Good, okay. That’s all about the examples, but in this example, I used no, non sono, sono, oh, do you notice, this is the same, same pattern, and then check it.
No, non sono [OCCUPATION].
Sono [ACTUAL OCCUPATION].
Okay, good! So, this red color for occupation names, in the first, insegnante, studentessa. And then masculine form, studente, poliziotto. And then feminine form, poliziotta, avvocata, this occupation, no! Actual occupation. Good.
So, now, it’s your time. Use this list. You can use, maybe, for a good pronunciation, repeat many times and use this word for more examples. And then maybe, it’s easier, you know, talking about your occupation in Italian. That’s all!

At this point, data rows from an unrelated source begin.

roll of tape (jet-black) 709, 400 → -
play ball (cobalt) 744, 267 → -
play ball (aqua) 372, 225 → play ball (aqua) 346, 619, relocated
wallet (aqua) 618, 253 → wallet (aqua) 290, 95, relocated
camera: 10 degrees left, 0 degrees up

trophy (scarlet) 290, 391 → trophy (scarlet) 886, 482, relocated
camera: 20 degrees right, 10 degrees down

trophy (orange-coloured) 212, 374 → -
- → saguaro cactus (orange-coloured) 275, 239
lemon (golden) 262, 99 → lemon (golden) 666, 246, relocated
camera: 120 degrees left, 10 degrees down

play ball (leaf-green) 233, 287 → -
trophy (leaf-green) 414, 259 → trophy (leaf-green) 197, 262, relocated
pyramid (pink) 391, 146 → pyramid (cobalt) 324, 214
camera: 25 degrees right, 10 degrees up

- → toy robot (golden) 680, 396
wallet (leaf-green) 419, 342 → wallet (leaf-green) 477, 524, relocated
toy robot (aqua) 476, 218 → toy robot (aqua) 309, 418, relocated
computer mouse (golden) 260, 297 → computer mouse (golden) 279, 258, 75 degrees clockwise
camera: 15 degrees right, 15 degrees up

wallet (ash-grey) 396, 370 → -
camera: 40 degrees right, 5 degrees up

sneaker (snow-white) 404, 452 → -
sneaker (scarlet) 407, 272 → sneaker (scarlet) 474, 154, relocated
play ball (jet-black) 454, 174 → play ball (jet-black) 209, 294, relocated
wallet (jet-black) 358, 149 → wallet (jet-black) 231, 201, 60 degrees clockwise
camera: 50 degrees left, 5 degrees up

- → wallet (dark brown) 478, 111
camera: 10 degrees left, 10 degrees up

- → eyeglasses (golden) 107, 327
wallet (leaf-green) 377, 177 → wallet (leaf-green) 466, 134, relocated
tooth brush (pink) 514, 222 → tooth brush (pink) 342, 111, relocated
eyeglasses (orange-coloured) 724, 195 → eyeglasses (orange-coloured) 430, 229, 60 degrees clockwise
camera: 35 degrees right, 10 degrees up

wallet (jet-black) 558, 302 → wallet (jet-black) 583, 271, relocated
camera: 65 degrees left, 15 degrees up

Well, I know, sometimes, Italian pronunciation is not very easy or not so simple, but let me show you some examples for difficult pronunciation, and then, practice, practice.
For example:
Z-I-O, together /zio/, /zio/ in poliziotto, /zio/, /zio/.
And then this double V, (VV) in Italiano, /v/, /v/.
The sound is strong because it’s double.
Do you know, “Venice,” a word like “Venice,” this initial, okay, V, “Venice,” the same and two times, so avvocato, avvocato, avvocato, but stronger on V.
And then, oh, this important word, studente, studente.
Remember, this vowel “u,” in Italiano, /oo/, not /u/.
So, stu-, stu-, studente, studente.
And this word, oh, my word, insegnante.
This pronunciation G-N-A, /gna/, /gna/.
Remember the very delicious food, Italian food, Gnocchi, Gnocchi. It’s the same pronunciation.
G-N, in Italiano, /gn/ and with A, /gna/, insegnante, insegnante.
It’s hard, so practice, practice, and continue to practice.
DId you notice, I used the same pattern for my example, two examples, masculine form and feminine form. And what’s this?
No, non sono [OCCUPATION].
Sono [ACTUAL OCCUPATION].
Okay. So, you can, you know, notice this red color [OCCUPATION] and this one [ACTUAL OCCUPATION], and remember that you want maybe use your occupation, you can pick up from this list or use another word, maybe, yeah, but put attention on feminine and masculine form. So, maybe it’s a good way, yeah, use your mouth and repeat your occupation and use this pattern like…like me and maybe like you in the repetition. That’s all!
When we want to refer to institutional offices or positions, we commonly use masculine nouns because they were typical for men in the past. But nowadays, Italian society is changing and, therefore, the Italian language is also changing.
These days, there are also women in these high positions, so we started to use feminine nouns.
For example:
"Minister" is "ministro."
The feminine word is "ministra."
"Deputata" is for congresswoman.
"Senatrice" is for a female senator.
Sometimes, we have to pay attention to nouns that, in the feminine form, could sound ironic, especially for nouns ending in "~essa." In this case, it's better to use the masculine form for women as well. President or chairman is "presidente." Not Presidentessa.
For some occupations, it’s not common to hear feminine versions, like "medica," or "ingegnera." People prefer to say "medico" and "ingegnere," in the masculine form.
So, let's try to remember these variations in reading newspaper and talking with Italian people.